Hunter syndrome has had intravenous ERT available for over a decade, but CNS penetration remains an unresolved limitation. AVLAYAH's accelerated approval for neurologic manifestations, based on CSF heparan sulfate reduction as a surrogate endpoint, may redefine the treatment standard for patients with neurocognitive involvement if confirmatory data demonstrate clinical benefit.
Forward Looking
- Beam Therapeutics plans to initiate its BEAM-302 pivotal cohort in H2 2026, pursuing accelerated approval for AATD based on AAT biomarker endpoints at 12 months with approximately 50 additional patients; pivotal enrollment timing and site activation will be key milestones.
- Ionis faces a June 30, 2026 PDUFA date for Tryngolza's sHTG label expansion under Priority Review; an approval would test whether the $40,000/yr WAC drives rapid uptake in a much larger severe hypertriglyceridemia population.

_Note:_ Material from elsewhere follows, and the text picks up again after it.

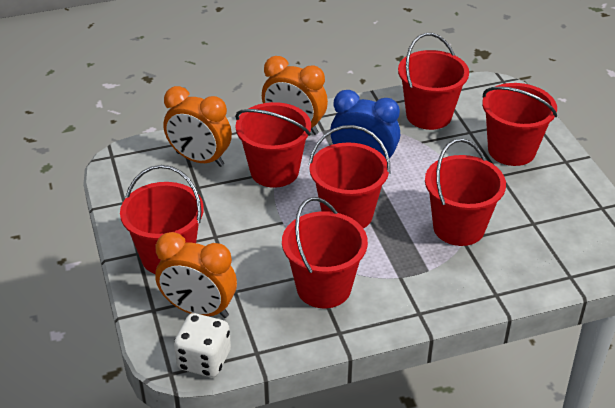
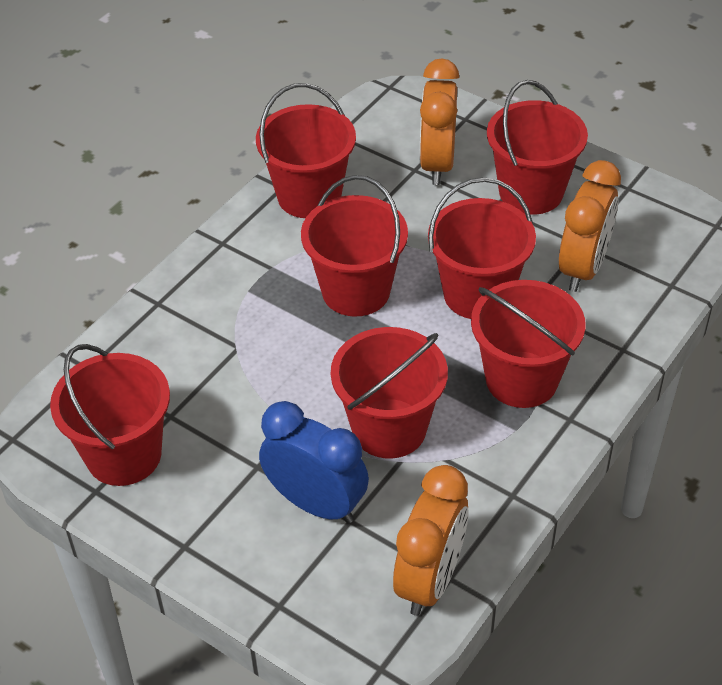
white dice: 1 -> 0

- Scotland's two-year SMA newborn screening pilot may influence screening policy decisions across the rest of the UK and EU; early data on presymptomatic diagnosis rates and gene therapy utilization will be watched by Novartis and Biogen.

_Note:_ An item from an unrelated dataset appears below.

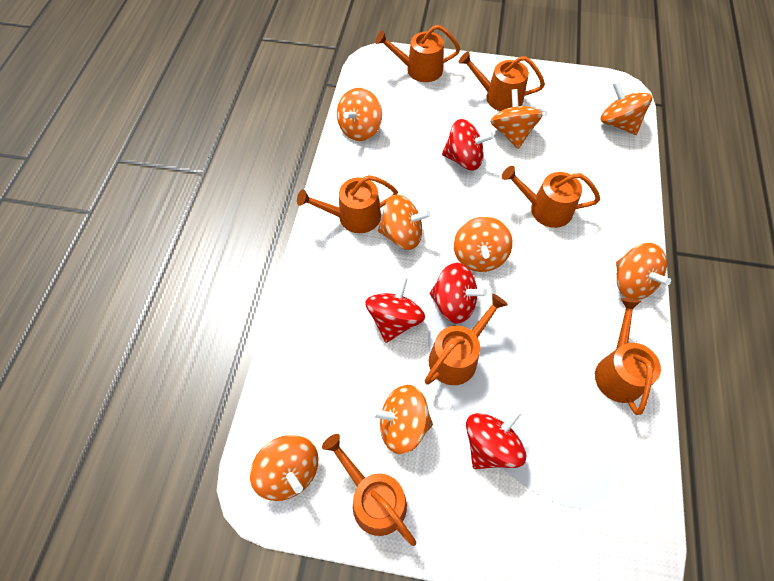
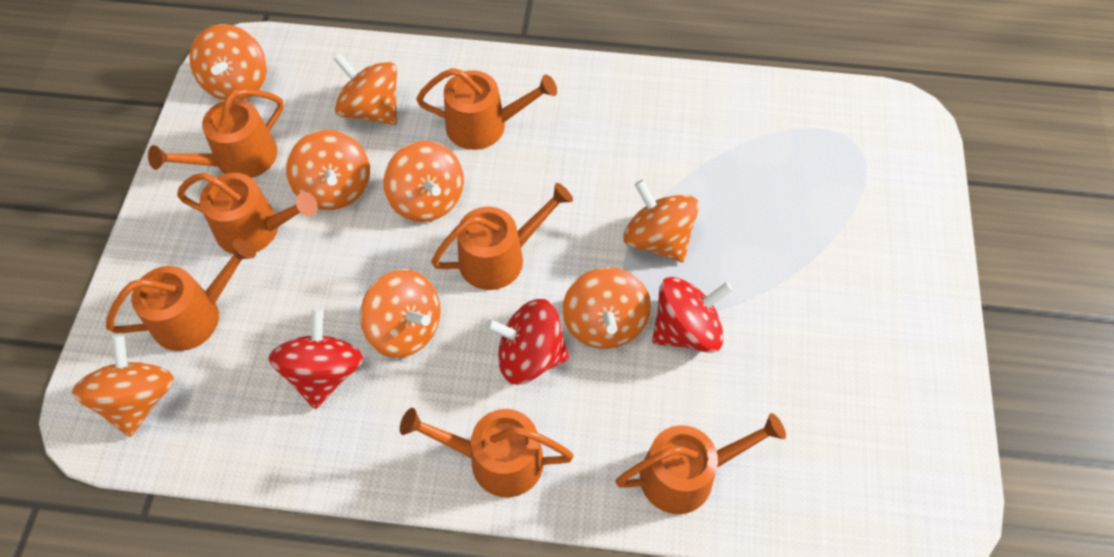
red spinning top: 4 -> 3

- Denali AVLAYAH pricing and label details for Hunter syndrome remain undisclosed; as an accelerated approval, the confirmatory trial design and timeline will be closely scrutinized.
- Sarepta siRNA dose-escalation cohorts and first functional biomarker readouts for FSHD1 and DM1 will determine whether early pharmacokinetic signals translate to target engagement and clinical benefit.
- Ocugen Phase 3 protocol design for geographic atrophy gene therapy, including primary endpoint selection and patient eligibility criteria, warrants attention given the attenuated effect size in Phase 2.
- Alnylam Amvuttra outcomes data timelines and payer contracting moves in ATTR-CM will be critical to monitor as multiple approved agents compete for formulary positioning.